NSE:NIFTY   Nifty 50 Index
The street seems to be grappled well within the control of bears as there is no respite for the bulls since the last 2 weeks. Every opportunity on the higher sides seems to be taken by the bears to enter a fresh short in the market. Nifty as well as Nifty bank have shed more than 400 and 2000 points respectively. Taking a hawk eyes view it would be important to watch where the street finds the end to the selling spree.

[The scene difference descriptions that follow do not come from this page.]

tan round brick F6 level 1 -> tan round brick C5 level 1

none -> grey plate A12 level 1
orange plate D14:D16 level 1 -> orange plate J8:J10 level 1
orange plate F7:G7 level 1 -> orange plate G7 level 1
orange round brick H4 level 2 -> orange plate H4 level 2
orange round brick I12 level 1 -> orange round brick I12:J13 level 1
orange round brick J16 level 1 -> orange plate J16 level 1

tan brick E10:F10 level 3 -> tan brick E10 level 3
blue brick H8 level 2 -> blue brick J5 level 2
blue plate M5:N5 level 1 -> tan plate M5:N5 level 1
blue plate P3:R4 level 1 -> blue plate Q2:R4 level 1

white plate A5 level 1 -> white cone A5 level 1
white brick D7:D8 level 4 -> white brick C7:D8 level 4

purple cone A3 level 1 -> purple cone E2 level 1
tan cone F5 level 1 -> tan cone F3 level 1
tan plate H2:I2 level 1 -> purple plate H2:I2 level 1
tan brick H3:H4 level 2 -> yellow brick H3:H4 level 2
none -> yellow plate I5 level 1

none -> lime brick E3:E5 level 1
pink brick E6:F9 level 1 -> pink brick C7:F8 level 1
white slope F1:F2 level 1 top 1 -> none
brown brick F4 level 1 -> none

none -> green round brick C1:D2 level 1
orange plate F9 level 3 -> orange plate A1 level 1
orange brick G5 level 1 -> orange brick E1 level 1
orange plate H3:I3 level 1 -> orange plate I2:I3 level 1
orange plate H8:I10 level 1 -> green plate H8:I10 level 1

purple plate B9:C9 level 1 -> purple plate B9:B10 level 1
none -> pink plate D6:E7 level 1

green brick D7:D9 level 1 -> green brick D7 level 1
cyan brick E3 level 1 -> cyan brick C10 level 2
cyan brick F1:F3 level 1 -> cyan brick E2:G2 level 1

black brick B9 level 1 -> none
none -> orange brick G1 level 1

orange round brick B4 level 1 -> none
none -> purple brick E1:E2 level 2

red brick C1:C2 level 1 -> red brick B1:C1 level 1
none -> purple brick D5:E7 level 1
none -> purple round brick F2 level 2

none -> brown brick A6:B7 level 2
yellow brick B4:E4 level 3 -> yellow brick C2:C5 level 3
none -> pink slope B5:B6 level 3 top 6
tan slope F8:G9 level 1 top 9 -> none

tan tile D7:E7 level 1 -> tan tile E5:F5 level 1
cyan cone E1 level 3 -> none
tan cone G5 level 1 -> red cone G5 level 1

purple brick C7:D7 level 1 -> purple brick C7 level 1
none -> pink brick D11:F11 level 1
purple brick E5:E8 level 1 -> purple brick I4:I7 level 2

The nifty seems to be in a equilibrium with a bearish bias. We have a demand zone at 11192 with a stop loss of 11136, might be a possible stop for the nifty. Another demand zone comes at 11091 with a stop loss of 11000, last one comes at 10863 with a stop loss of 10585. Looking at supply zones we have one at 11670 with a stop loss of 11706. Another supply comes at 11725 with a stop loss of 11981. It could be assumed that the index would move within the specified range for the coming week.

Nifty bank too seems to be in an equilibrium on a higher time frame with bearish bias. However we saw some green shoots during the last session of the week as we now have a newly formed demand zone at 29085 with a stop loss of 28871, the next one comes at 28654 with a stop loss of 28525, lastly we have one more at 27840 with a stop loss of 27492. Looking at higher time frame we have a major demand zone at 27043 with a stop loss of 26617, important to note that if the same is breached we would be looking at some major fundamental disappointment on the street. Looking at supply zones we have one at 29705 with a stop loss of 29836. The next one comes at 30532 with a stop loss of 30800. Another one on the higher time frame lies at 31098 with a stop loss of 31660.

It is suggested to be cautious for the weeks to come as we may see some more developments over the trade negotiations. Result season would try to give some cues to the street which could cause some volatility in the coming week.